Where have all the flowers gone
They’ve gone to graveyards every one
When will we ever learn?
When will we ever learn?
If you’re under, oh, let’s say, forty years old you probably won’t recognize the song. It’s Pete Seeger’s “Where Have All the Flowers Gone”, an anti-war song made popular by the combined efforts of Peter, Paul and Mary and the Vietnam War.
I first heard this song as a second or third grader in the early sixties. I went to a small school in Byron, Georgia, which before Interstate 75 blew through was a very small town. There were about 300 students in the school; grades one through twelve, and the teachers would round us up in the auditorium for a sing-along about once a month or so. (It just occurred to me that younger folks may not know what a sing along was. More’s the pity.)

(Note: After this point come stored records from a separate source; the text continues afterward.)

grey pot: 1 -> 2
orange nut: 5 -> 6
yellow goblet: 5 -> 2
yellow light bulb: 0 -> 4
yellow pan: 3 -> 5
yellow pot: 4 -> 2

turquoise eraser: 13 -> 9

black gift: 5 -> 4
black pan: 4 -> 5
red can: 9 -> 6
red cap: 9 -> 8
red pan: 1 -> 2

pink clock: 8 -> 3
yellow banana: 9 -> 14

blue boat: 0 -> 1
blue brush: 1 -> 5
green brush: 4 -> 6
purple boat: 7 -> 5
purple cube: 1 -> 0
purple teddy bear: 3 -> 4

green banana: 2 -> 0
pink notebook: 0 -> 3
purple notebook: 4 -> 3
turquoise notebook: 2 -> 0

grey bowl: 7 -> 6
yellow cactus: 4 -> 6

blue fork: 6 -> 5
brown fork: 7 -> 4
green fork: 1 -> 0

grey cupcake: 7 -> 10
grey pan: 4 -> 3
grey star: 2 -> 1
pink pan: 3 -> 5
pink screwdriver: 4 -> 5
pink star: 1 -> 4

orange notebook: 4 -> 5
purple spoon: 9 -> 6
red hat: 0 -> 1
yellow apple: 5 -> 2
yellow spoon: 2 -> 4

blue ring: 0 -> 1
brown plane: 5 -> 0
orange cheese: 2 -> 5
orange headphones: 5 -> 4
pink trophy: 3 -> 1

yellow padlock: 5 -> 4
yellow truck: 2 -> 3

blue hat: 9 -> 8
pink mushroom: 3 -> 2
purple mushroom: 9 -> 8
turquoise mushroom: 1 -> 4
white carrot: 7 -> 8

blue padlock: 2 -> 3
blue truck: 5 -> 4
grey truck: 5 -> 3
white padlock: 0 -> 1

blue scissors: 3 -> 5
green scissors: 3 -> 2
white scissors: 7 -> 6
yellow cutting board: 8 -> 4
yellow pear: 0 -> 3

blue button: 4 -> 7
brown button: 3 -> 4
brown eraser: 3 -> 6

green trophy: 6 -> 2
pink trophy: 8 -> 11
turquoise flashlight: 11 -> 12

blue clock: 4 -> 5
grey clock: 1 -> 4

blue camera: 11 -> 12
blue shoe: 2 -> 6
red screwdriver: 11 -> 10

Mostly the songs were old patriotic standards such as Dixie and The Battle Hymn of the Republic with a few Woody Guthrie and Leadbelly songs thrown in. Other songs were anti-war and anti-segregation protest songs written by beatniks and what in a few years would be called hippies. Of course I didn’t know that at the time. I just knew it was fun and a little thrilling for everyone to be singing together.
The lyrics were handed out on mimeographed paper. Mimeography was a primitive method of making blurry purple copies using smell and ink. The smell of mimeograph ink is as close to a time machine as humans have achieved so far. I guarantee that if you are about my age one whiff of that ink will carry you right back to elementary school. Nothing smells quite like it and more than a few kids were sort of addicted to sniffing the stuff. So I hear.
Our teachers were Daughters of the Confederacy. I don’t mean that they necessarily belonged to that organization, although they may have. I mean they were that old. Their grandfathers and fathers and uncles had fought in the Civil War or as they called it “the War of Northern Aggression”.
So these relics of the Old South would lead us in songs such as “We Shall Overcome” and “Blowin’ in the Wind” and ”The Times They are A-changin’”. I can’t help but think, here in the present day, that those dropped “g”s must have really worked their English teaching nerves.
As I came to hear those songs in later years and in wildly different circumstances I came to wonder why those old ladies sang those songs in particular. In my adolescent arrogance (which in my case is just now starting to wear off) I thought they were just clueless. I got many a chortle over the years by just thinking on it.
Now that I’m older and, one hopes, wiser, I think maybe they weren’t so clueless. I’ve learned that old soldiers sometimes need to tell their stories and that children sometimes listen to them. Those old biddies had long memories and they remember those stories told by the fire on cold antebellum nights.
They might have asked, “Granddaddy, how’d you come to lose that leg?” And Granddaddy might have told them of Pickett’s Charge and Antetiem and Bull Run and of the fetid field hospitals where the only anesthetic was a rag clenched between the teeth and where the doctors were as likely to kill you as a Yankee minie ball and the stinking, ever mounting masses of the bodies of boys who would never be men fighting for a cause that would never be right…
Maybe that’s why they chose those songs. When will we ever learn?